Football academy based in Dbayeh, Lebanon

Athletico Sports Club (نادي اتلتيكو الرياضي), known as Athletico Beirut or simply Athletico, is a football academy based in Dbayeh, Mount Lebanon Governorate, Lebanon.

==History==
Founded in 2006, the academy has eight branches across the country.

Since 2011, Athletico has been partnered with French club Olympique Lyonnais. In particular, Lyon provide the academy with training expertise and facilities. Athletico graduate Philippe Paoli moved to Lyon's B team in 2013. In September 2026, Athletico and Olympique Lyonnais extended their partnership for three additional years, until June 2029.
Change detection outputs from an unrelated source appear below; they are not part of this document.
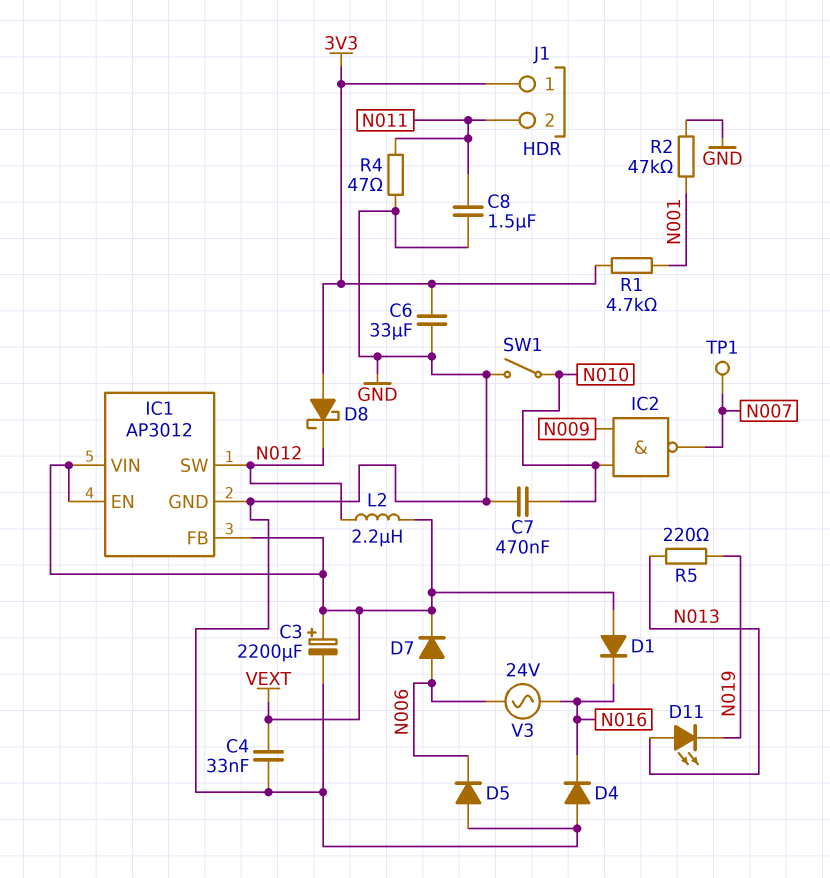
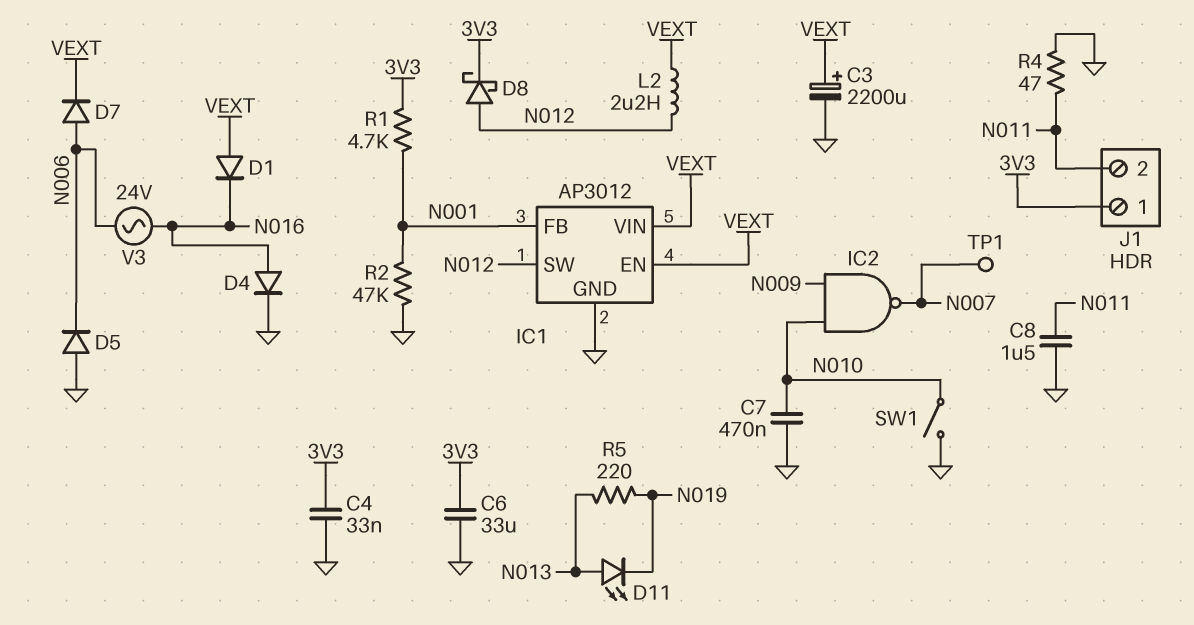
C4: 33nF (GND, VEXT) -> 33nF (3V3, GND)
D4: diode (A GND, K N016) -> diode (A N016, K GND)
D8: schottky (A 3V3, K N012) -> schottky (A N012, K 3V3)
IC1 pin FB: VEXT -> N001

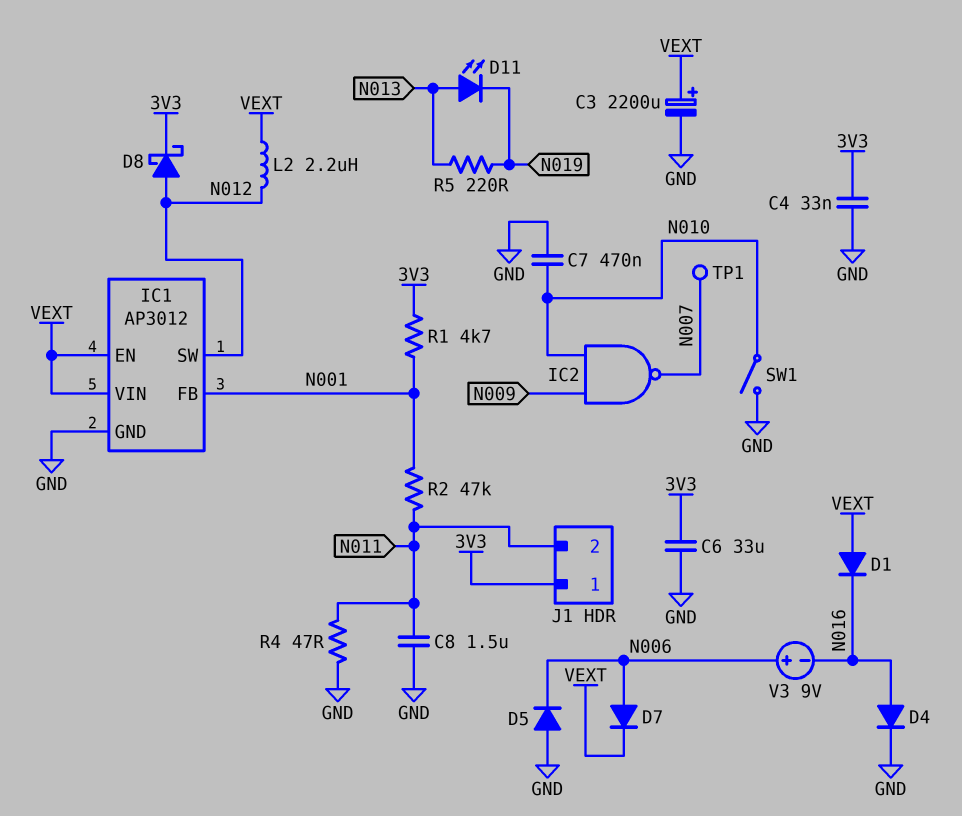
R2: 47k (GND, N001) -> 47k (N001, N011)
V3: AC 24V (N006, N016) -> 9V (plus N006, minus N016)

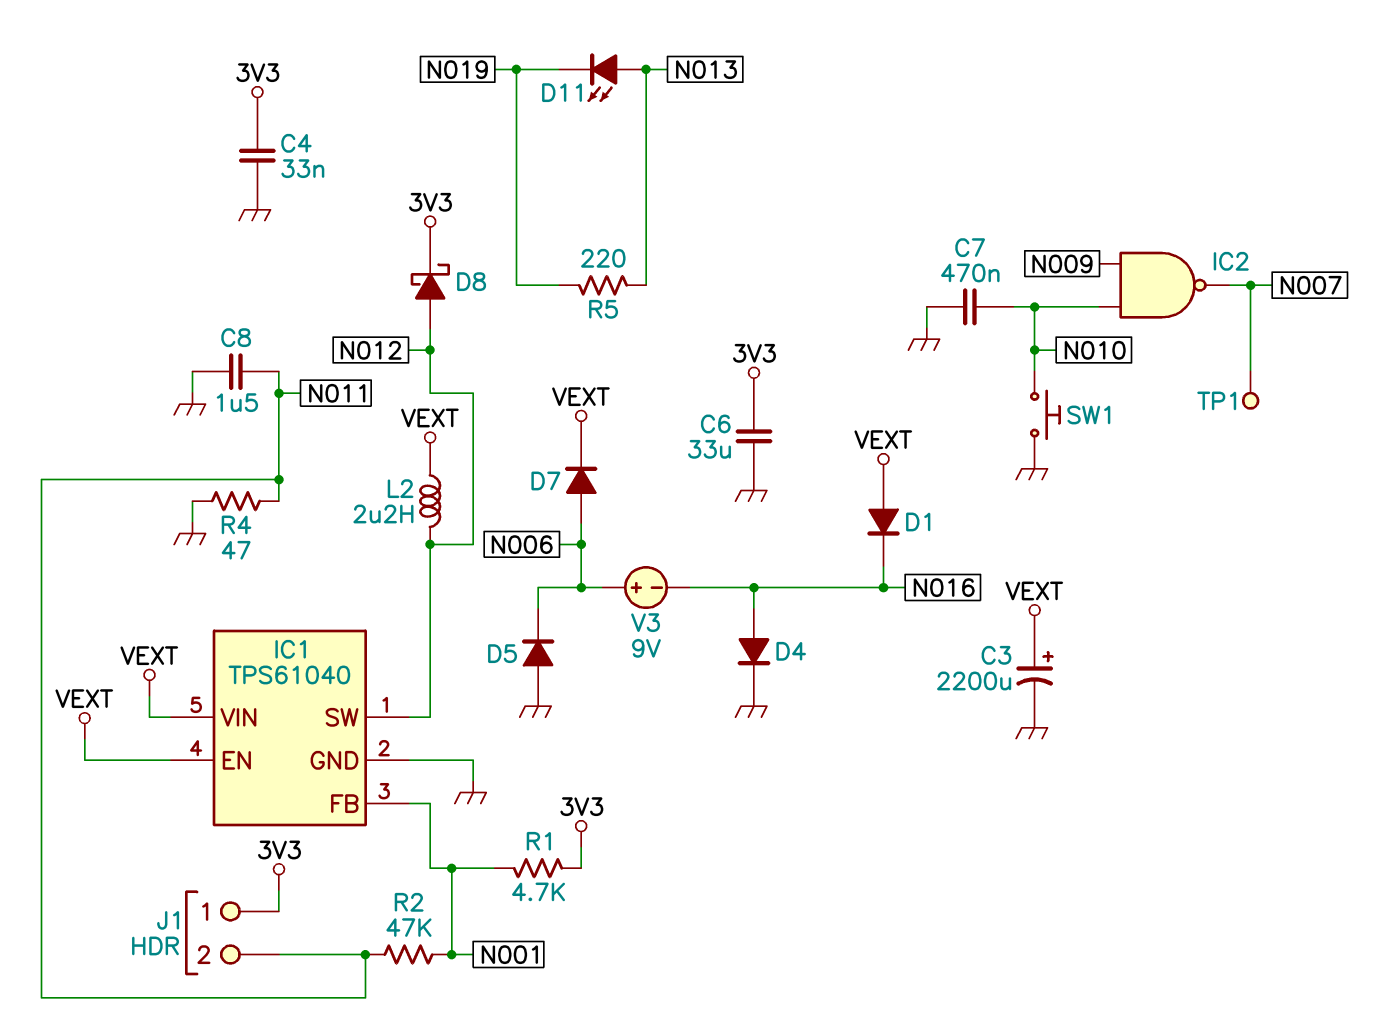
IC1: AP3012 -> TPS61040
SW1: switch (GND, N010) -> button (GND, N010)

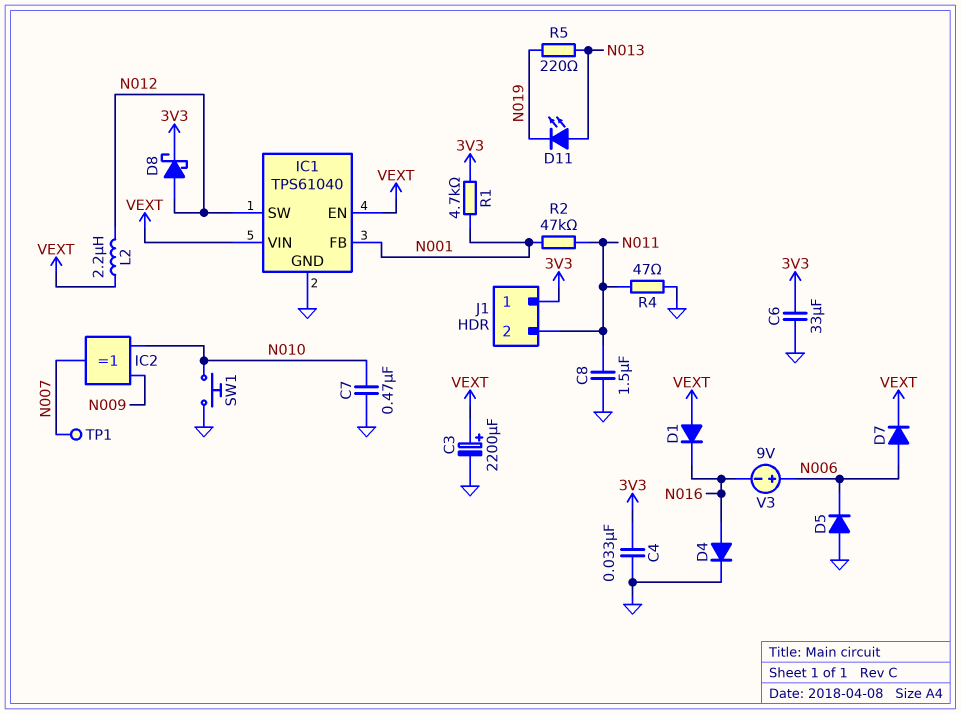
IC2: NAND (in N009, in N010, out N007) -> XOR (in N009, in N010, out N007)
In 2019, Athletico became the first football academy in the Middle East to receive the "One-Star" label from the Asian Football Confederation (AFC). In 2021, the AFC approved Athletico as an elite one-star academy after meeting the 20 criteria in the AFC's Elite Youth Scheme.

== Senior teams ==
The women's team was founded in 2010 as one of the first in Lebanon. They were league runners up in the 2009–10 season, and cup finalists in 2010–11. They withdrew their team prior to the 2012–13 season.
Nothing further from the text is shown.